But as abstract ideas go, pollution taxes are pretty appealing. Holding constant lots of things that we can’t really hold constant, it means replacing the inefficiency resulting from poorly defined/enforced property rights with a world where prices more accurately reflect the costs of one’s decisions.
Let me come back to the things we’re “holding” constant in a bit. Why do I want to throw my weight behind shifting public perceptions in favor of pollution taxes?
Which is not to say a carbon tax isn’t overrated by the median policy wonk. There are a ton of important caveats, but on balance, as a policy for use in the next 50 years, I think they’re a useful tool to enhance efficiency or replace worse tools.
Again, there are no panaceas. I’m also not a huge fan of the “Economists’ Statement on Carbon Dividends” as written (for reasons I’ve hopefully mostly addressed). I suspect the best case scenario for my preferred carbon tax policy would be a modest improvement. I think the bulk of the gain would be a cultural shift away from “let’s regulate our problems!” to “let’s leverage incentives to address our problems!” Not Earth shattering, but a step in the right direction.
So let me state my position, then we can dig into criticisms and caveats.
Let’s make marginal shifts away from taxing investment and towards taxing negative externalities. As we go, let’s spend a lot of effort trying to study the impacts and adjust accordingly. Let’s heavily agument that with abatement policies rather than trying to return to some pre-industrial climate target.
Okay, let’s dig into criticisms and caveats.

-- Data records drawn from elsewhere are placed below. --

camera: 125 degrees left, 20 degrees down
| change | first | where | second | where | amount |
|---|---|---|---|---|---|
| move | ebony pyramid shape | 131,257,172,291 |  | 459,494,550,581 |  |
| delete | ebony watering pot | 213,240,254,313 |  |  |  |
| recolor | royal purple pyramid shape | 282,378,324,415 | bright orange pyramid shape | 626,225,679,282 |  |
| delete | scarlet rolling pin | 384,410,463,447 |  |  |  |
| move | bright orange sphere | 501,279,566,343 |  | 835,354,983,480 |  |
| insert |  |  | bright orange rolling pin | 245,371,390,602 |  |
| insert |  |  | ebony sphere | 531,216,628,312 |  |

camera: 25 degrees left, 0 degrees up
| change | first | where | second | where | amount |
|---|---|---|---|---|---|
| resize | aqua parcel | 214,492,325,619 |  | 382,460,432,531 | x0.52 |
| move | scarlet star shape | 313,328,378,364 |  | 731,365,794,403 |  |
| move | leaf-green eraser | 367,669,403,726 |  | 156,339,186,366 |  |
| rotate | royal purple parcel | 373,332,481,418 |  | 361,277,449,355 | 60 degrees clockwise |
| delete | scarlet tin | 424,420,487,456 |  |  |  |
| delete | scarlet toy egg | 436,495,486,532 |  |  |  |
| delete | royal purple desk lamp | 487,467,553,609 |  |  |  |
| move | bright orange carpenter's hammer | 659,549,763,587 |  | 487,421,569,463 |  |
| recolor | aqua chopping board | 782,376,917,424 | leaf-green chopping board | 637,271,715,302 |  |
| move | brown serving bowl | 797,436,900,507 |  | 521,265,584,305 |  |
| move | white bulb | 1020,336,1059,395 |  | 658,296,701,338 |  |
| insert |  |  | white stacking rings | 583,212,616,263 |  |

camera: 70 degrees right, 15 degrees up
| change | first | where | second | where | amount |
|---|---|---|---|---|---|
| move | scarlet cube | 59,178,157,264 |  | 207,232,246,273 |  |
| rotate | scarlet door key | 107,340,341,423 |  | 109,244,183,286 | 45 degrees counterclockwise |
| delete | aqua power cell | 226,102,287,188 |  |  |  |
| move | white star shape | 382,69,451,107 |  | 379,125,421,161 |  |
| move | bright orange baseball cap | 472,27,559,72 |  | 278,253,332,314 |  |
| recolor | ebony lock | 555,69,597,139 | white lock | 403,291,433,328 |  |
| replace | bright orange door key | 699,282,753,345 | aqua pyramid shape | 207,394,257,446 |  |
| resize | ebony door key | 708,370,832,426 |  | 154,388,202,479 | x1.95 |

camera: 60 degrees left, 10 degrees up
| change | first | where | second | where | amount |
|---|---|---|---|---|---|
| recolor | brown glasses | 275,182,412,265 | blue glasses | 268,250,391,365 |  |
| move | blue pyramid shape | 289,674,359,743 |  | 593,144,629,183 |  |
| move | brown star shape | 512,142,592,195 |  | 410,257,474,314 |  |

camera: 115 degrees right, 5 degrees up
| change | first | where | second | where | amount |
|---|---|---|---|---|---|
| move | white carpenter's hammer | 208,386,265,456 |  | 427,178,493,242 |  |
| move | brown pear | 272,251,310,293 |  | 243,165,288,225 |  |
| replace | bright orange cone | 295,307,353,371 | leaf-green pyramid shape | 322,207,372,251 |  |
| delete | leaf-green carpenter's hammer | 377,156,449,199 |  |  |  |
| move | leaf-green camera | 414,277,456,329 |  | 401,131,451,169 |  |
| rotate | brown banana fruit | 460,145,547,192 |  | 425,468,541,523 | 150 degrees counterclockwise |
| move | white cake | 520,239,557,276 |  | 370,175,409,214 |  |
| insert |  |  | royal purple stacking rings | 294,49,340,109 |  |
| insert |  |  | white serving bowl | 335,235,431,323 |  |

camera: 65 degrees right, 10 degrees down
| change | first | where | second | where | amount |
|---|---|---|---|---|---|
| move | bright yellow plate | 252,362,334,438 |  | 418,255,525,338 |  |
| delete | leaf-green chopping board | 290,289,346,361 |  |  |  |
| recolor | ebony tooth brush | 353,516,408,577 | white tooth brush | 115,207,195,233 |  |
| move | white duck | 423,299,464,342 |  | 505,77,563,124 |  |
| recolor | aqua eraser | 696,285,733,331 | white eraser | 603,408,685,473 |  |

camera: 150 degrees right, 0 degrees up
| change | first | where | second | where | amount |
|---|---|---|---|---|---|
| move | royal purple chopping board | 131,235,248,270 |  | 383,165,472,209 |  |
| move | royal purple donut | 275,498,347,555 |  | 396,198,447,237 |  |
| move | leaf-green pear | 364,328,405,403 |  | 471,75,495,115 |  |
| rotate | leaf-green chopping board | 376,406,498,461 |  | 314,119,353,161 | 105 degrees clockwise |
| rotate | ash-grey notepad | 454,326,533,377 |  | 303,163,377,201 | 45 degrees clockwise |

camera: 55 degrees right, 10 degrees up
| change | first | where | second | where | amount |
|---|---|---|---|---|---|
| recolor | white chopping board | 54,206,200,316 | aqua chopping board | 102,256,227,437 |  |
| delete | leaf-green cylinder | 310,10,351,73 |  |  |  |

Public choice considerations
Geoengineering and other alternatives
Cost
Coordination
Uncertainty
1-Public choice considerations
A Green New Deal will be a rent-seeking bonanza. Pollution taxes will face the same sorts of problems that plague the tax code in general. There will be intentional loop-holes and accidental screw ups.
We have to continue to push for reducing the complexity of tax codes in general. But I can’t deny that a carbon tax would be a step back on this margin.
Minus a hundred points for my position.
2-What about geoengineering?
Geoengineering sounds like a possible panacea. Maybe it is. But I’m not willing to flip a switch and find out the hard way all at once.
First off, geoengineering is scary. The climate is a complex system and complex systems are difficult-impossible to manage well. And that’s especially concerning if it means that anyone with a few million bucks can try to fiddle with Earth’s thermostat.
But it seems like a plausible tool that might be used to address climate change. Similar to my take on a carbon tax, I think the way to go is baby-steps plus research.
What about subsidizing “green _____”
Personally, I’m skeptical. Solar sounds appealing, and I (personally) think windmills are beautiful. But I don’t think the government will do a good job of picking winners and losers. Pollution taxes are appealing to me because they don’t require bureaucrats to choose. Again, I think the way to go is to use pollution taxes to offset other taxes–while continuing to advocate for reduced size/scope of government and a return to federalism.
Plus five points for my position.
3-Cost
We should also remember that GDP is an imperfect measure of well being. The current figures aren’t directly comparable to the figures we’d get in a post-carbon-tax world. A one-time fall in GDP doesn’t (necessarily) mean we’ve screwed things up.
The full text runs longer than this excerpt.